Dès le début du mois d’octobre, La Presse demandait à la SQI de lui fournir la liste des maisons des aînés pour lesquelles il y aurait des délais de livraison. La liste a finalement été transmise jeudi. Tous les CIUSSS et CISSS ont redirigé nos demandes vers la SQI.
Selon M. Martel, « plusieurs vérifications » ont dû être faites et plusieurs dossiers ont avancé cet automne, d’où la lenteur de la SQI à fournir une réponse.
À Mirabel, le projet de maison des aînés de 72 lits devait être livré le 16 décembre. Mais le tout est reporté au printemps 2023 à cause d’importants problèmes de sols.
Au début de l’automne, une aile en construction de la maison des aînés de Mirabel s’est effondrée, selon nos informations. Cette portion du bâtiment a dû être démolie et reconstruite.
Questionné à ce sujet fin septembre, l’entrepreneur responsable du chantier, Pomerleau, avait dirigé les questions vers la SQI. M. Martel a expliqué ne pas pouvoir répondre à toutes les questions à ce sujet puisqu’un processus d’investigation est toujours en cours « pour déterminer les causes exactes » de l’incident. Selon lui, ce contretemps n’aura aucun impact sur les contribuables québécois puisque le projet est réalisé en mode « conception, construction, financement ».
En mai, La Presse rapportait que les coûts des maisons des aînés gonflaient à nouveau pour atteindre une facture de 2,8 milliards. En raison de la surchauffe dans l’industrie de la construction, les coûts avaient bondi de 19 %, soit de 430 millions de dollars.
À ce moment, le gouvernement Legault se disait malgré tout déterminé à livrer à l’automne les 2600 places.

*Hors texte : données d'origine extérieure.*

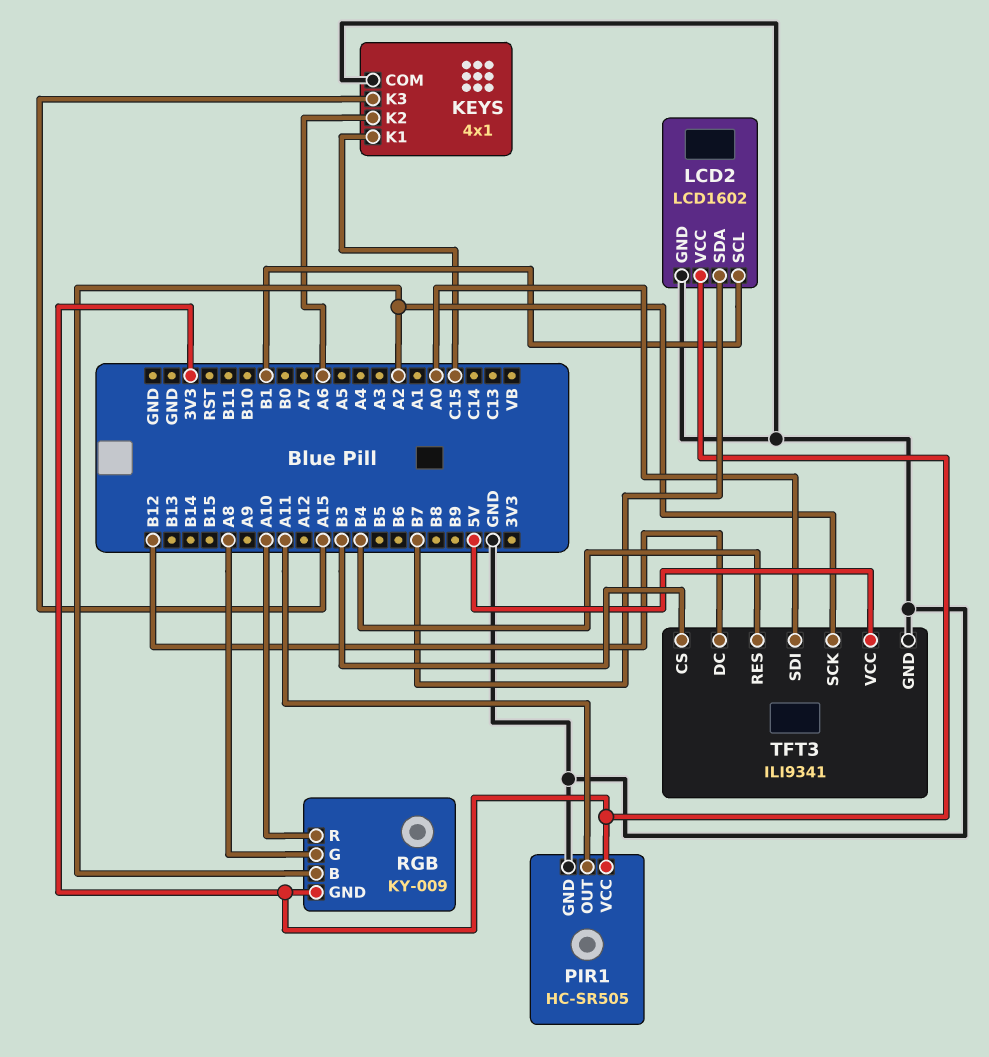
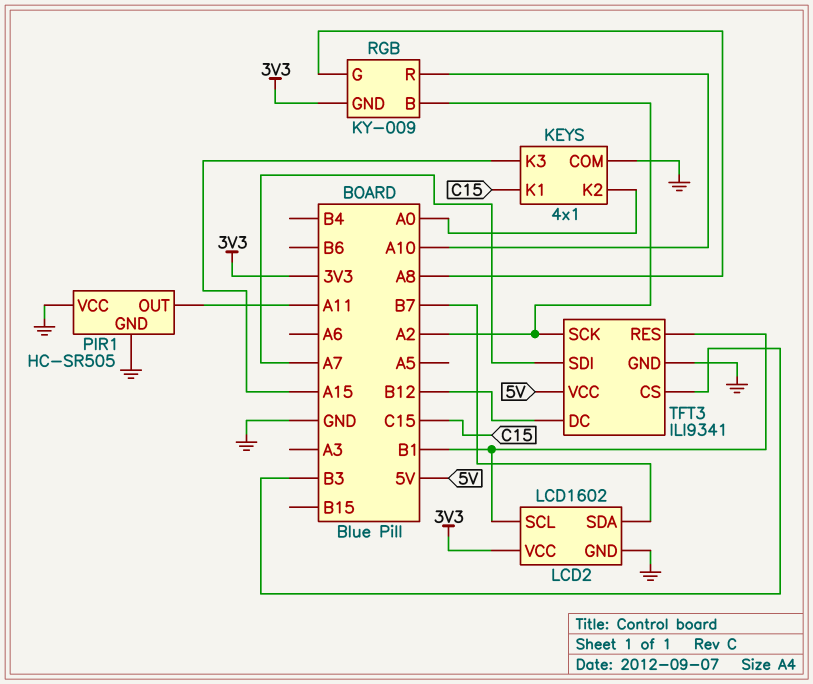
KEYS pin K2: A6 -> A0
PIR1 pin VCC: 3V3 -> GND
TFT3 pin RES: B4 -> B1
TFT3 pin SDI: A0 -> A7

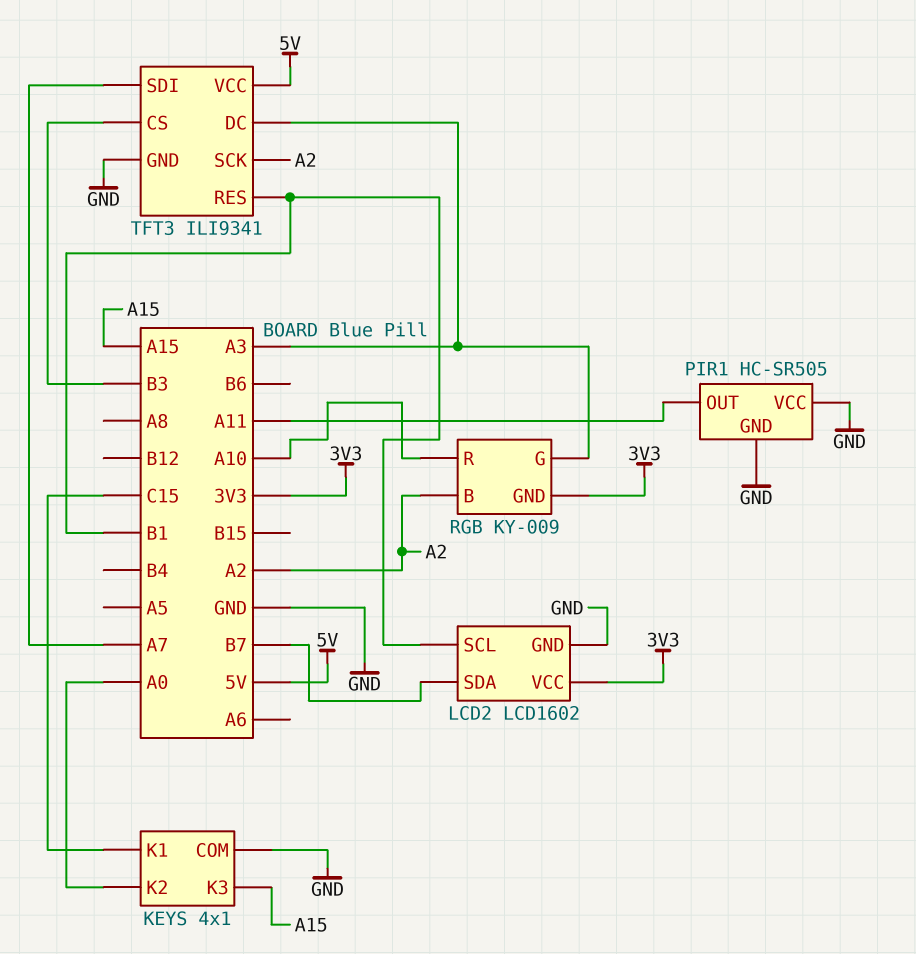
RGB pin G: A8 -> A3
TFT3 pin DC: B12 -> A3

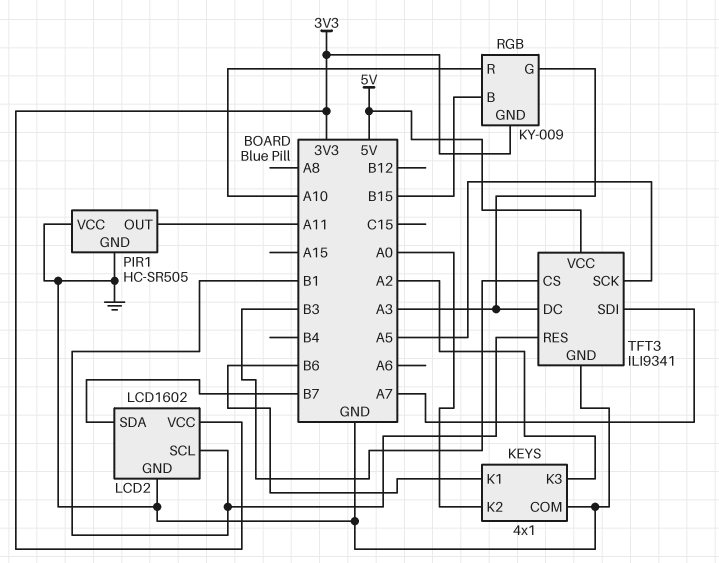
KEYS pin K1: C15 -> B6
KEYS pin K3: A15 -> A2
RGB pin B: A2 -> B15
TFT3 pin SCK: A2 -> A5

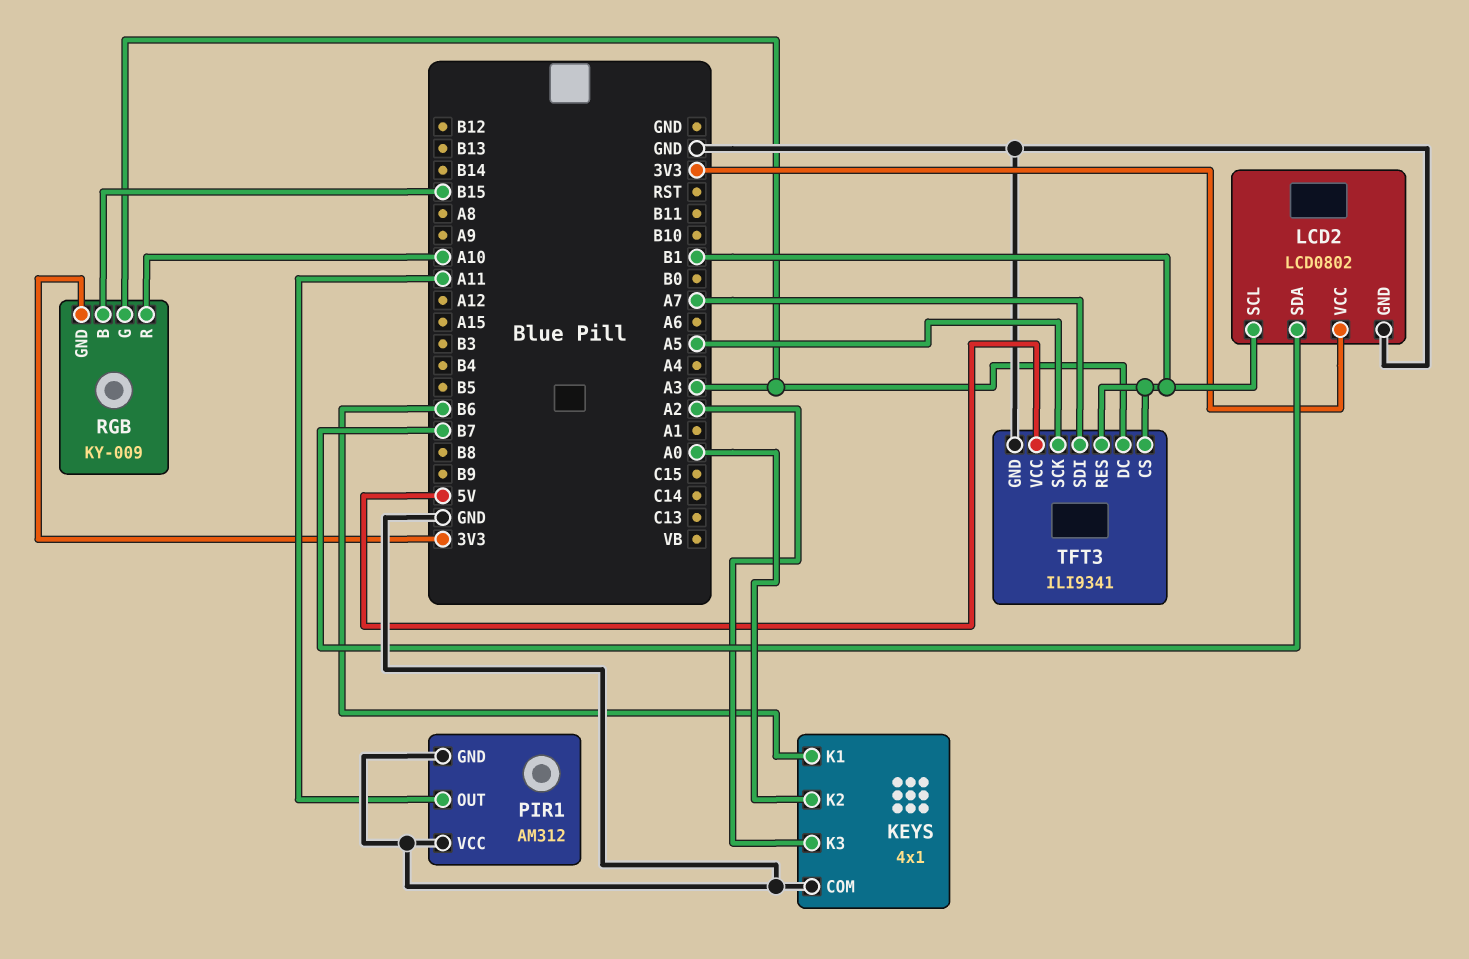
LCD2: LCD1602 -> LCD0802
PIR1: HC-SR505 -> AM312
TFT3 pin CS: B3 -> B1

Il faut rappeler que la SQI avait, au début de l’année, annulé neuf appels d’offres en raison des soumissions trop élevées. Les reprises se sont avérées finalement plus coûteuses avec l’inflation galopante, la surchauffe dans l’industrie et l’incertitude économique mondiale.
En raison de ces enjeux, la SQI avait obtenu le feu vert pour rehausser l’enveloppe financière destinée aux maisons des aînés. Les groupes d’opposition à Québec ont tous accusé le gouvernement Legault de « foncer tête baissée » dans le projet pour des raisons électoralistes.
Québec solidaire, le Parti libéral du Québec et le Parti québécois réclament carrément que le gouvernement abandonne la construction des maisons des aînés, après avoir livré celles en développement.
Des chercheurs du Pôle santé de HEC Montréal tout comme la Vérificatrice générale ont émis des réserves sur le modèle de maisons des aînés alors que les besoins ne font qu’augmenter. Selon Statistique Canada, le nombre de Canadiens âgés de plus de 90 ans triplera d’ici 30 ans.